**WORK REQUIRED**
The full set of entries must be copied exactly.

Dataset records
====
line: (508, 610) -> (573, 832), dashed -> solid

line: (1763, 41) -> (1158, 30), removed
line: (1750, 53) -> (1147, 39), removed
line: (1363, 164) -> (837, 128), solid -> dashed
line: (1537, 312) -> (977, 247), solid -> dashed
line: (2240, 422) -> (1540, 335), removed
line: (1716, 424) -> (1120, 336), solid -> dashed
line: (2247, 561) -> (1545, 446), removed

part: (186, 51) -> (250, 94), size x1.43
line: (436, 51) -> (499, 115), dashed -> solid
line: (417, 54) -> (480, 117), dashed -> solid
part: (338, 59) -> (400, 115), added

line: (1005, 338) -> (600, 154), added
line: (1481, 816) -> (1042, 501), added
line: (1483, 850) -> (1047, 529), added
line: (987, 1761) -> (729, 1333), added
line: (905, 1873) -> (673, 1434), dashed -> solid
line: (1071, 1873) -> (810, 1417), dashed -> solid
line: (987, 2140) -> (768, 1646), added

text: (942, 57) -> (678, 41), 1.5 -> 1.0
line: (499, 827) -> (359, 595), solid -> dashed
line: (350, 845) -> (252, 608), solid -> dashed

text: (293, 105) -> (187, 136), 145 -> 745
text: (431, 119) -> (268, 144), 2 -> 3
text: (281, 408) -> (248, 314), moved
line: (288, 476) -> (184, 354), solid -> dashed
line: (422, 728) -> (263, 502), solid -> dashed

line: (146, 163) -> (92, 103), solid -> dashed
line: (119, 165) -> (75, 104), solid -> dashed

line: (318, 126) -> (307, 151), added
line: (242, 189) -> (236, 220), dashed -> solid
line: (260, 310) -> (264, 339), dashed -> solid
====
**THE ANSWER**
line: (508, 610) -> (573, 832), dashed -> solid

line: (1763, 41) -> (1158, 30), removed
line: (1750, 53) -> (1147, 39), removed
line: (1363, 164) -> (837, 128), solid -> dashed
line: (1537, 312) -> (977, 247), solid -> dashed
line: (2240, 422) -> (1540, 335), removed
line: (1716, 424) -> (1120, 336), solid -> dashed
line: (2247, 561) -> (1545, 446), removed

part: (186, 51) -> (250, 94), size x1.43
line: (436, 51) -> (499, 115), dashed -> solid
line: (417, 54) -> (480, 117), dashed -> solid
part: (338, 59) -> (400, 115), added

line: (1005, 338) -> (600, 154), added
line: (1481, 816) -> (1042, 501), added
line: (1483, 850) -> (1047, 529), added
line: (987, 1761) -> (729, 1333), added
line: (905, 1873) -> (673, 1434), dashed -> solid
line: (1071, 1873) -> (810, 1417), dashed -> solid
line: (987, 2140) -> (768, 1646), added

text: (942, 57) -> (678, 41), 1.5 -> 1.0
line: (499, 827) -> (359, 595), solid -> dashed
line: (350, 845) -> (252, 608), solid -> dashed

text: (293, 105) -> (187, 136), 145 -> 745
text: (431, 119) -> (268, 144), 2 -> 3
text: (281, 408) -> (248, 314), moved
line: (288, 476) -> (184, 354), solid -> dashed
line: (422, 728) -> (263, 502), solid -> dashed

line: (146, 163) -> (92, 103), solid -> dashed
line: (119, 165) -> (75, 104), solid -> dashed

line: (318, 126) -> (307, 151), added
line: (242, 189) -> (236, 220), dashed -> solid
line: (260, 310) -> (264, 339), dashed -> solid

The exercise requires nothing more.